Между прочим все объяснилось. Он просто, не желая подвергнуть нас риску выходить на улицу и простужаться при переходе на жгучий мороз из страшно жаркой церкви, заказал всенощную на дому и потому все к этой всенощной готовил.

Холод, холод…

Я помню разговор о галках, замерзавших на лету. Помню впечатление чего-то режущего в те полминуты, когда нас иногда выносили, закутанных в башлыки, из крыльца, чтобы посадить в карету.

И помню я вместе с тем какой-то холод уже тогда чувствовавшегося одиночества, какую-то неудовлетворенность. И думаю теперь, что детям лучше, чем их возить на праздники или в театры, надо больше, больше говорить о Христе, показывать картинки, изображающие Христа беспомощным младенцем. Надо раньше думать об утолении той жажды, жажды палящей, жажды, иссушающей душу, которая ждет некоторых детей с первых сознательных лет и утолит которую ребенок только тогда, когда Христос возьмет его на Свои руки, как взял некогда младенцев, принесенных к Нему.

Заветные места

Сосняк. Бесконечный, привольный сосняк. Дремучий бор, задумчивый и тихий, скрывающий какие-то тайны.

На холме, у подошвы которого слились две лесистые речки, восстала пустынная обитель… Пред часами служб пронесется по бору благовест колоколов; и когда ударят к «Достойно», старые сосны закивают в лад седыми верхушками, молясь и почитая совершающееся в соборном храме чудо. Мерным боем отзванивает часы и получасы могучая и вместе легкая колокольня, словно возносящаяся в небо; звучный бой расплывается в воздухе, и снова все тихо, и безмолвно молятся сосны.

И тому, кто знает эти места, тому начнут сниться въявь счастливые сны…

Идя по опушке леса, все ждет он, что вот затрещит хворост от чьей-то тяжелой походки и появится медведь, направляясь к Саровскому отшельнику за куском пустынного хлеба, и отшельник в белом балахоне, с сияющим благодатью лицом, станет кормить его из своих рук.

Забравшись в чащу леса, вы сейчас – кажется вам – набредете на большую скалу-камень. На камне на коленях тот же пустынник. Руки его простерты к Богу. Обратив к небу лицо с выражением неотступной мольбы, он тихо шепчет краткие слова Мытаревой молитвы: «Боже, милостив буди мне, грешному!» И старые сосны склонились к нему, точно хотят помочь ему в его борьбе с силами ада, и невидимые ангелы готовы слететь и окружить его. Но нет еще на то мановения Божьей руки. Старец Серафим одиноко ведет свою борьбу пред очами взирающего на его подвиг Бога.

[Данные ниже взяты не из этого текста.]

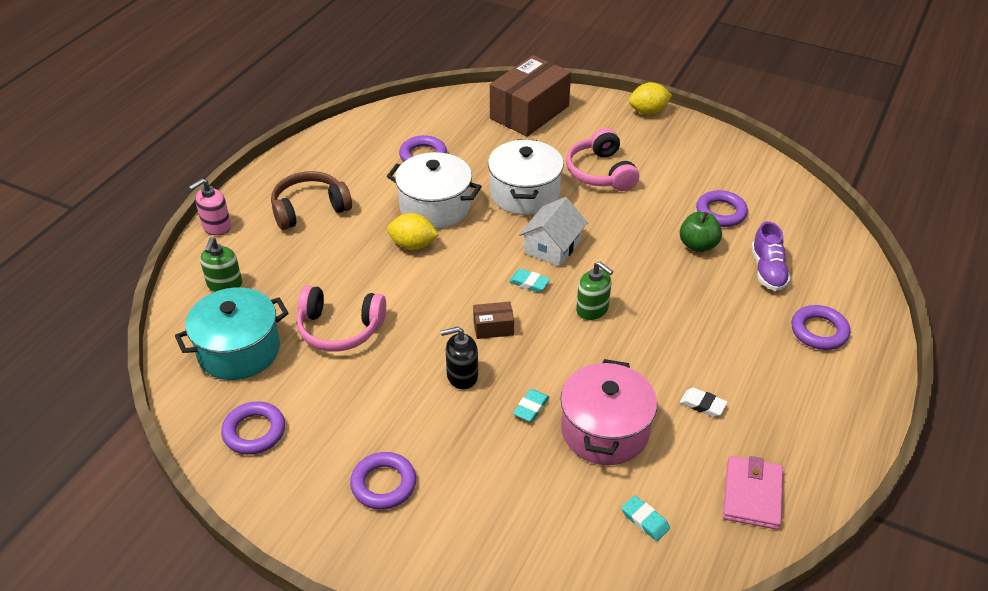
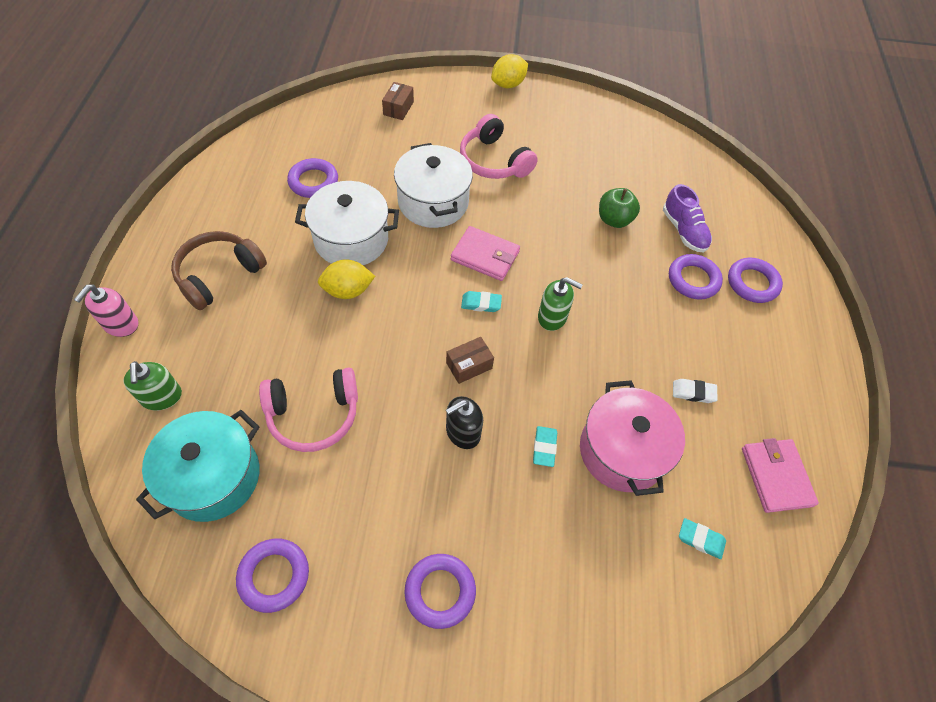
camera: 25 degrees left, 15 degrees up
(529, 112) = (398, 108): brown box -> brown box, size x0.43
(552, 247) = (485, 256): white house -> pink wallet
(721, 212) = (618, 179): purple ring -> purple ring (693, 280)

А там, в обители, на горе, когда после обедни и трапезы затихнет движение богомольцев,  – тогда для вас монастырь наполнится невидимой для других толпой.

Между собором и длинным белым корпусом келий, от которого осталась теперь одна лишь комнатка,  – келья старца, обведенная, как чехлом, стенами нового храма; в этом пространстве между собором и кельями волнуется, как море, большая толпа народа. Отовсюду сошелся-съехался он: изблизи и издалека, из лачуг и богатых хором. Иные уже не в первый к старцу раз. Другие недавно о нем услышали. И то, что услышали, было так необыкновенно, чудесно, что бросили все дела, чтобы увидеть скорей это чудо – Саровского старца Серафима.

… И идет, развертывается вглубь и вниз эта святая русская быль, эта жизнь, светлейшая, чистейшая небесной звезды, тихая, отрадная, сладостная.

Зима. Ночь. Второе января 1833 года. Белые снега вокруг Сарова в оправе зеленых вечных лесов. Ясное небо ночное в огнях. Все тишина, все тайна, все святыня. Выше же всего тайна, что совершается в тесной келье старца Серафима. Много видела она чудес, и в один счастливый день сошла в нее для посещения избранника Своего Сама Царица Небес. И вот последняя тайна.